| Name | Compounded Progesterone (Micronized, Sustained-Release, or Oil-Based) & Branded Progesterone (Prometrium, Crinone, Endometrin, etc.). |
| Uses | Support hormonal balance, treat progesterone deficiency, luteal phase support, perimenopause/menopause therapy, and fertility protocols. |
| Route Of Administration | Oral, sublingual, vaginal, intramuscular (IM), or subcutaneous (SC). |
| Frequency Of Use | Determined by provider based on indication: typically daily or cyclic use (14 days/month for cycle support). |
| Concentration(s) | Oral: 100mg, 200mg capsules.

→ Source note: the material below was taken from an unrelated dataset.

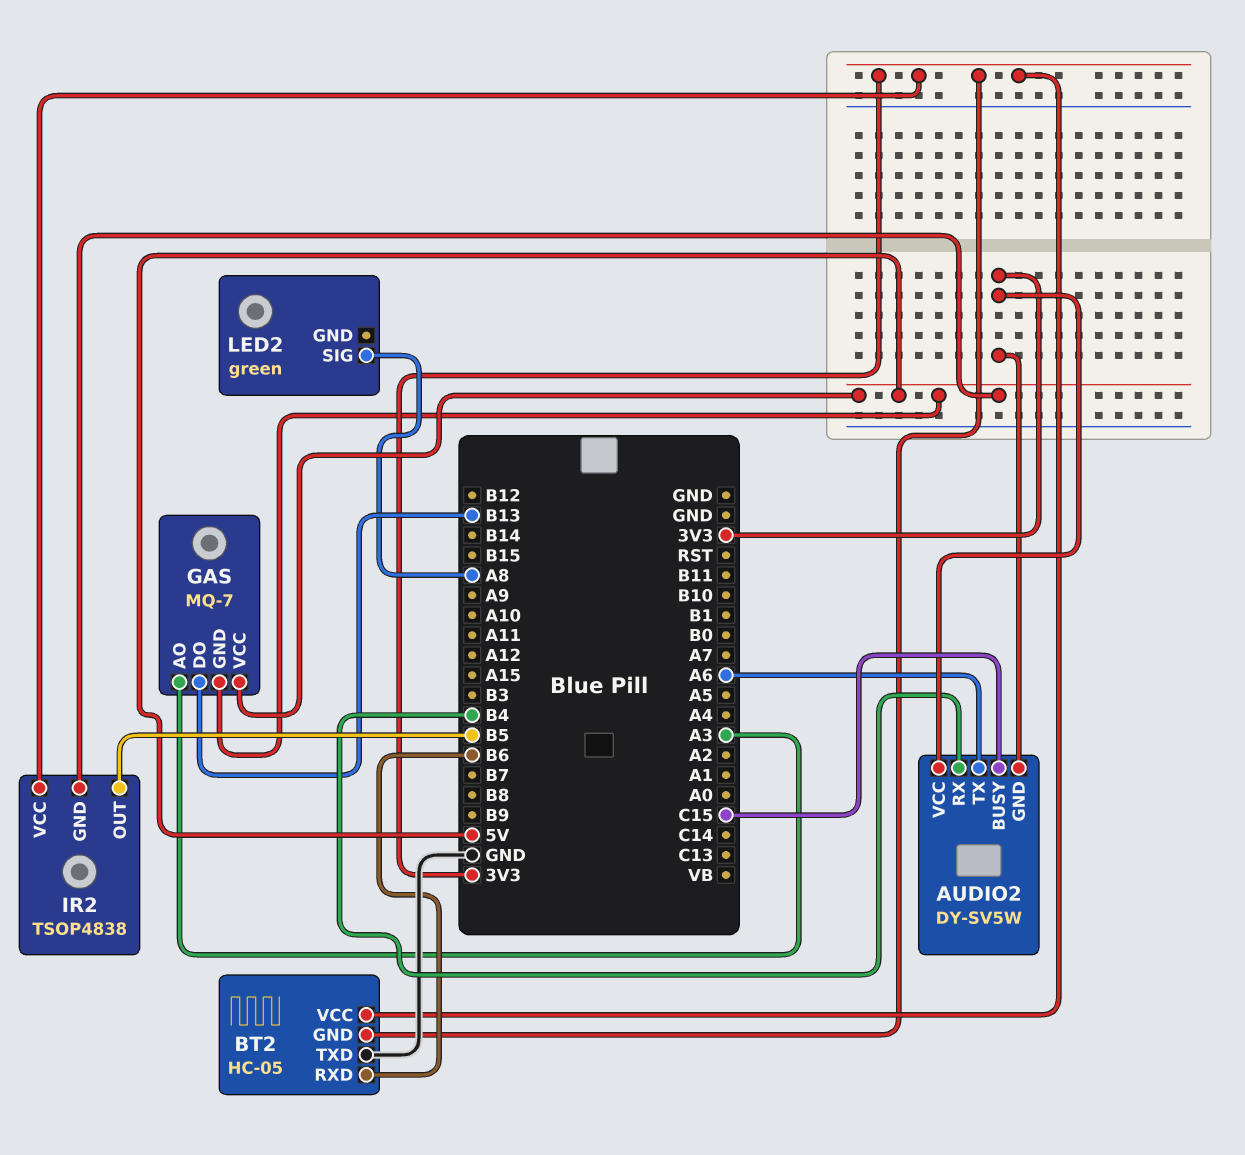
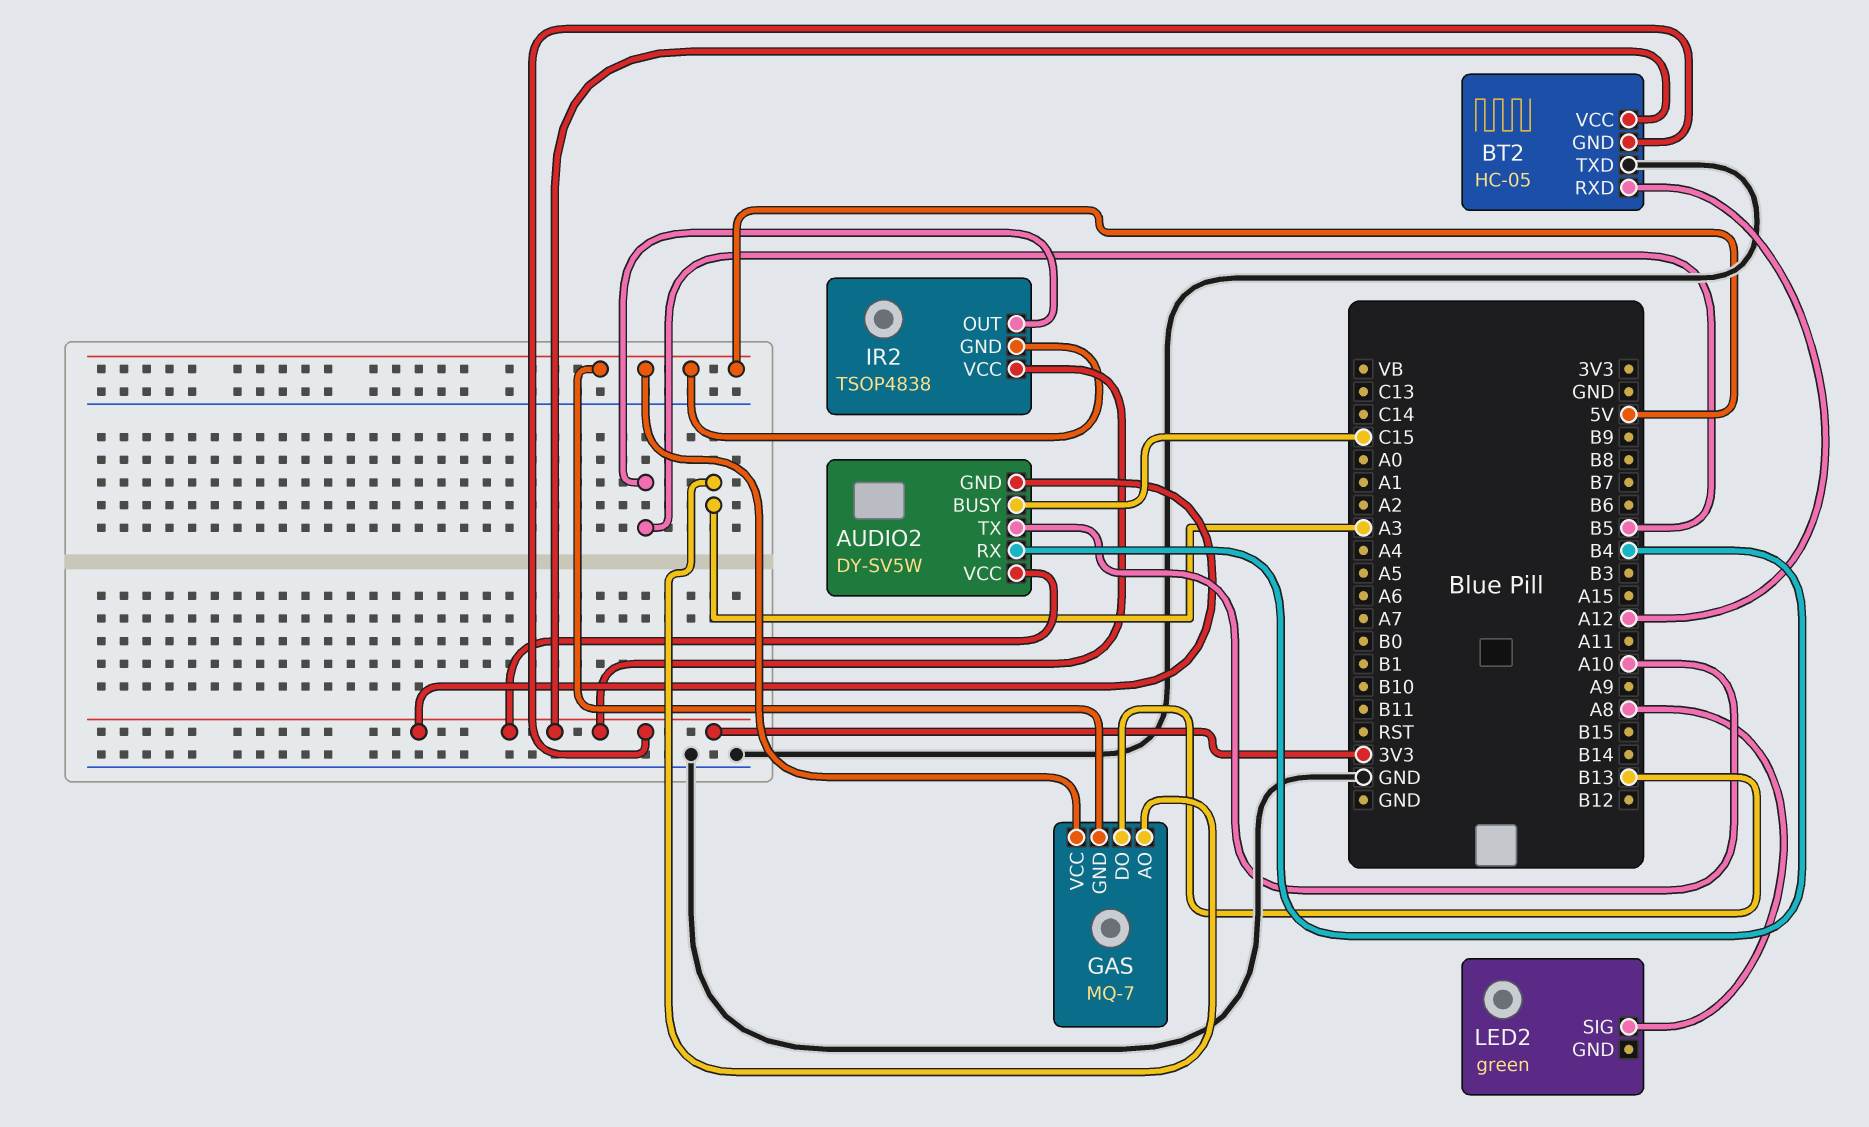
AUDIO2 pin TX: A6 -> A10
BT2 pin RXD: B6 -> A12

Vaginal: 90mg gel, 100-200mg suppository. IM: 50mg/mL, 100mg/mL oil-based solutions. |
| Maximum Dosage (Day, Wk) | Oral: Max 300mg/day. Vaginal: Max 200mg/day. IM: Max 200mg/session, 600mg/week. |
| Contraindications | Active or history of thromboembolic disorders, liver dysfunction, undiagnosed abnormal vaginal bleeding, known or suspected malignancies (breast, uterine). |
| Possible Side Effects | Fatigue, dizziness, headache, nausea, breast tenderness, mood changes, fluid retention, breakthrough bleeding. |
| Compatibility With Other Treatments/Drugs | Avoid concurrent use with CYP3A4 inhibitors/inducers, anticoagulants, and strong sedatives (e.g., benzodiazepines). |
| Allergies | Check for hypersensitivity to progesterone, peanut oil (Prometrium), or other excipients. |
| Administration Time | Oral: Nighttime dosing preferred (due to sedation effect). Vaginal: Bedtime insertion. IM: Administer slowly over 30-60 sec. |
| Dosing/Settings | Oral: 100-200mg/day. Vaginal: 100-200mg/day. IM: 50-100mg per injection, typically every 2-3 days as needed. |
| Test Spot Requirement | IM: Not required unless prior reaction to compounded or oil-based formulations. |
| Pre-Treatment Guidelines | Confirm menstrual cycle phase, pregnancy status, and baseline progesterone levels if applicable. |
| Provider Clearance Guidelines | Ensure no contraindications, confirm progesterone deficiency via labs if clinically necessary, review medical history. |
| Pre-Treatment Screening Workflow | 1. Verify indication for use. 2. Assess contraindications. 3. Obtain informed consent. |
| What To Do If Adverse Reaction Occurs | 1. Assess severity. 2. If mild (dizziness, nausea), monitor and adjust dose. 3. If severe (anaphylaxis, thrombosis symptoms), initiate emergency response and refer to ER. |
| Clinic Implementation Guidelines | Confirm patient identity, document treatment parameters in EMR, verify prescription and dispense accordingly. |
| Photographic Documentation Protocol | Not required unless IM injection site reactions occur. |
| Post-Treatment Care | Monitor for breakthrough bleeding or mood changes, follow up after 2-4 weeks for dose adjustments if needed. |
| Additional Documentation Requirements | Signed informed consent, treatment logs, prescription details, and adverse event documentation if applicable. |
| Special Notes | Treatment is elective; safety considerations and patient education are critical. |